(Reuters) - Ford Motor Co (F.N) said Alan Mulally has agreed to stay on as chief executive for at least two more years, giving the No. 2 U.S. automaker more time to gauge potential successors — or keep Mulally on longer if needed.
Mark Fields, a 23-year Ford veteran seen as the front runner to succeed Mulally, was promoted to chief operating officer as part of several top management changes on Thursday. But Ford stopped short of formally anointing Fields, 51, as its next CEO.
The new timetable keeps Mulally, 67, in place for at least one year beyond what analysts expected. Chairman Bill Ford also said Mulally could stay longer and left open the possibility that Ford eventually could hire an outsider to fill the role.
“I’d like him to stay forever, but part of being a great CEO is also developing a great team,” Bill Ford said during a conference call. “We really do have a great team that Alan has developed and mentored, and he’ll continue to do that.”

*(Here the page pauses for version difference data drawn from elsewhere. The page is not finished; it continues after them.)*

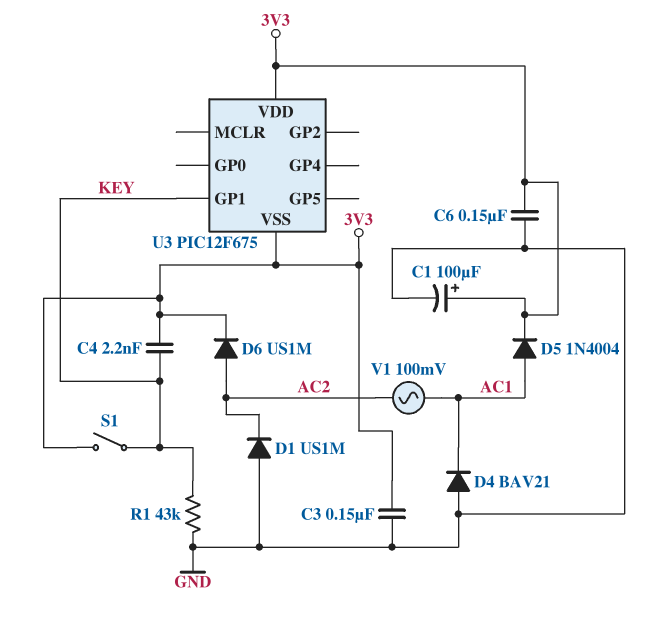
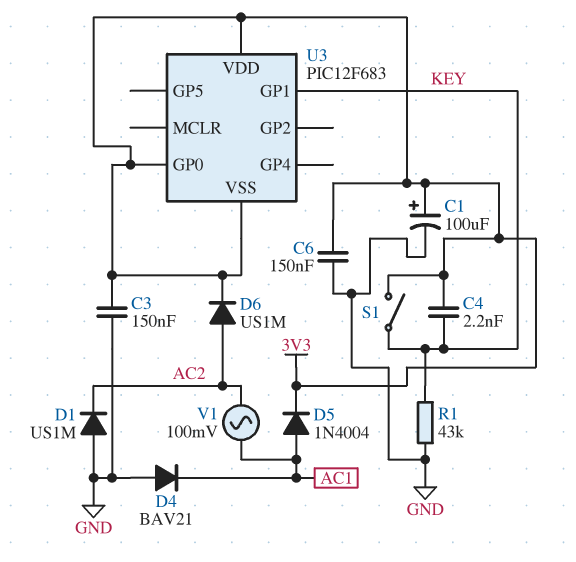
U3: PIC12F675 -> PIC12F683
U3 pin GP0: none -> 3V3

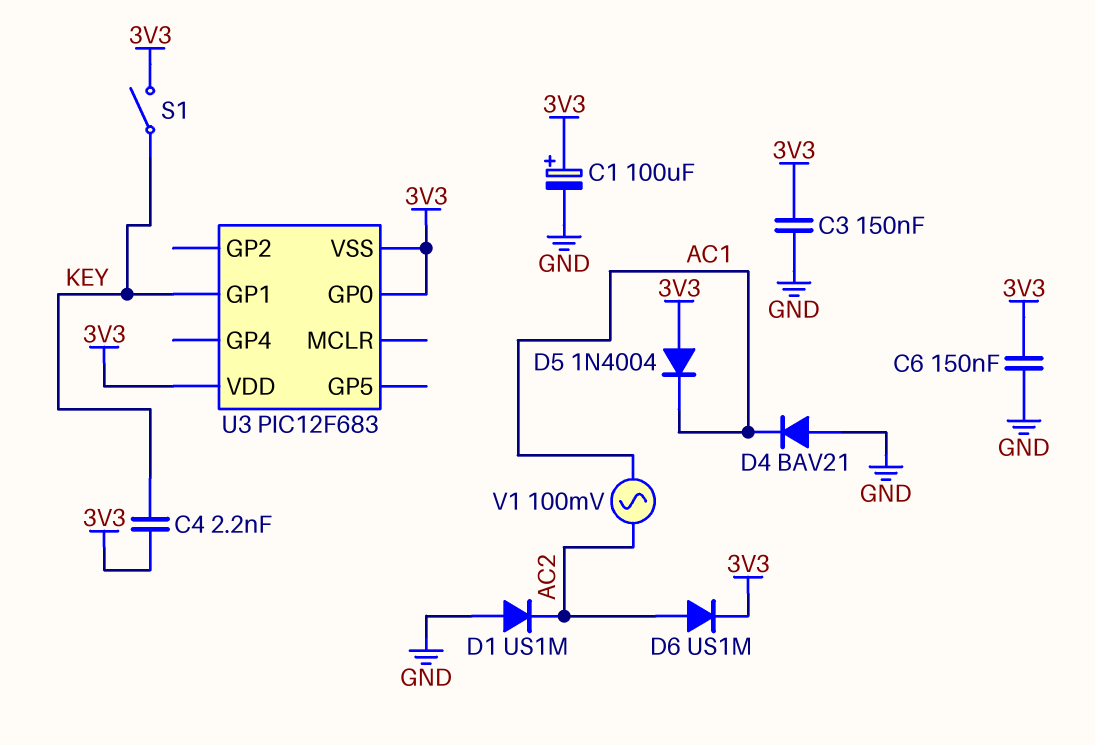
D5: diode 1N4004 (A AC1, K 3V3) -> diode 1N4004 (A 3V3, K AC1)
R1: 43k (GND, KEY) -> none

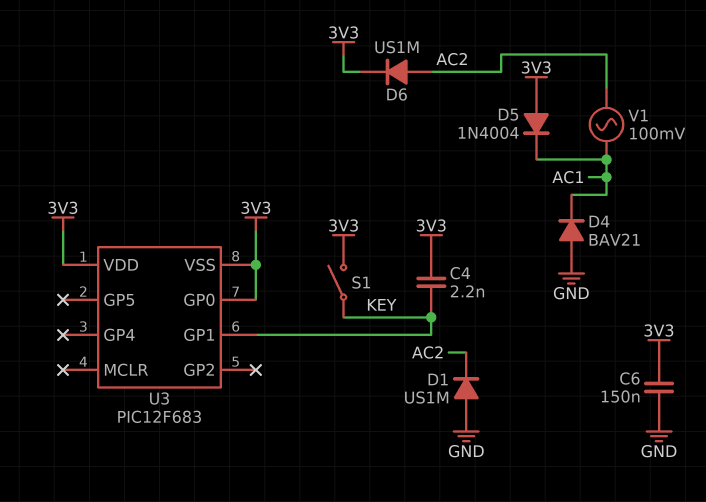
C1: 100uF (plus 3V3, minus GND) -> none
C3: 150nF (3V3, GND) -> none

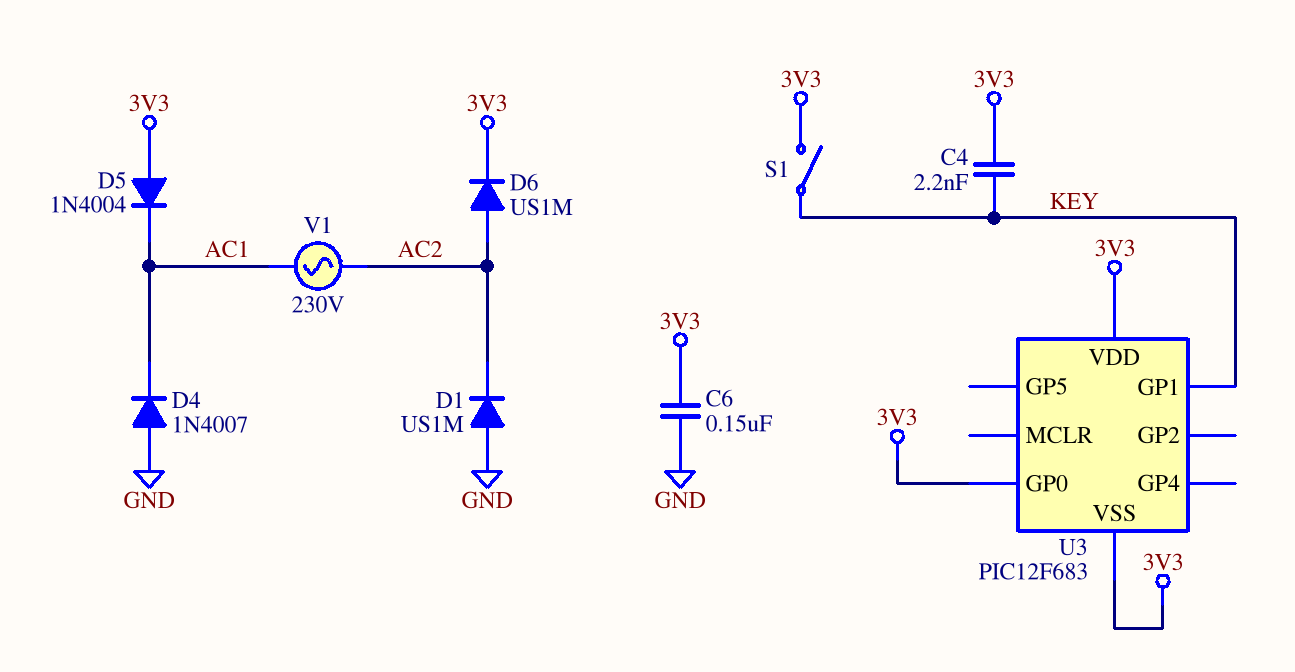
D4: diode BAV21 (A GND, K AC1) -> diode 1N4007 (A GND, K AC1)
V1: AC 100mV (AC1, AC2) -> AC 230V (AC1, AC2)

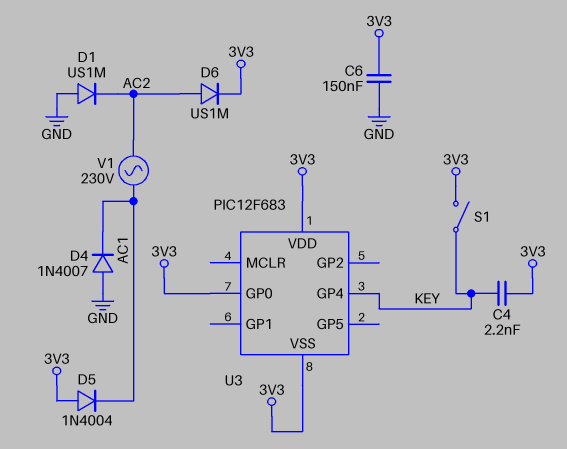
U3 pin GP1: KEY -> none
U3 pin GP4: none -> KEY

The announcement raises questions about the board’s confidence that Fields or others within Ford can lead the automaker at a time when it is overhauling its struggling European operations and building up its fledgling China business.
Both Bill Ford and Mulally said the next two years will offer the company a chance to further develop and strengthen its management team. Fields, who has led North and South America for seven years, will assume day-to-day responsibility for global operations.
Ford also promoted several other executives Thursday, including Joe Hinrichs, who will take on Fields’ current role as head of the Americas. Hinrichs, seen as a potential candidate for CEO, now leads Ford’s operations in Asia and Africa.
“Today is really about developing the individuals, but also about developing the team,” Mulally said during the conference call. “Mark is getting a chance to develop and serve as COO.”
As COO, Fields will lead the weekly business review meetings that have been one the most visible signs of cultural change at Ford since Mulally was hired in 2006.
“I’m going to step back from that and focus on supporting Mark,” Mulally said. “And I’ll be there; I’m not going anywhere. I’ll be there with him and supporting him.”
The management changes, approved by Ford’s board on October 19, are all effective on December 1.
Naming Mulally’s successor is crucial for Ford because he is closely identified with the automaker’s rebound and its success in avoiding the federal bailouts that rescued its U.S. rivals, General Motors Co (GM.N) and Chrysler Group LLC FIA.MI, in 2009.
Under Mulally, the culture has become more open, a reversal from the automaker’s previous culture of “empire building and back-biting,” Bill Ford said. Mulally’s “One Ford” strategy, which centers on connecting Ford’s once-disconnected business units to achieve economies of scale, has allowed the automaker cut costs and boost profits.
Bill Ford did not rule out the possibility of hiring an outsider, as he did when he hired Mulally, then an executive at Boeing Co (BA.N), to steer Ford’s turnaround six years ago.
But he added: “I think I’d be surprised if we didn’t have the next CEO come from inside.”
Morgan Stanley analyst Adam Jonas said Mulally’s extended timeframe as well as other management overhaul made Ford’s succession plan “far less obvious today.”
“The next Ford CEO is truly up for grabs,” Jonas said in a note. “We believe Ford is keeping its options open to consider several talented managers in the organization to eventually take the wheel from Alan ... not just Mark Fields.”
Hinrichs’ current position will be split in half, with Ford of Europe chief Stephen Odell taking on Africa and David Schoch, now head of Ford of China, leading Asia Pacific operations.
Odell will also add the Middle East to his responsibilities, which include overseeing Ford’s restructuring in Europe, where the automaker is expected to lose at least $3 billion over the next two years due to the economic downturn in the region.
Jim Farley, the global head of marketing, will now add responsibility for the Lincoln brand. John Lawler, current chief financial officer of Asia Pacific and African operations, will become CEO of Ford China.
Bill Ford said that Fields has grown in his role over the last seven years, pointing to this week’s third-quarter earnings report as proof. Ford had a record 12-percent operating margin in North America in the third quarter.
“I put Mark into that job seven years ago,” Bill Ford said. “The growth that we’ve all seen in him over that period is remarkable. Alan has done a tremendous job of mentoring Mark.”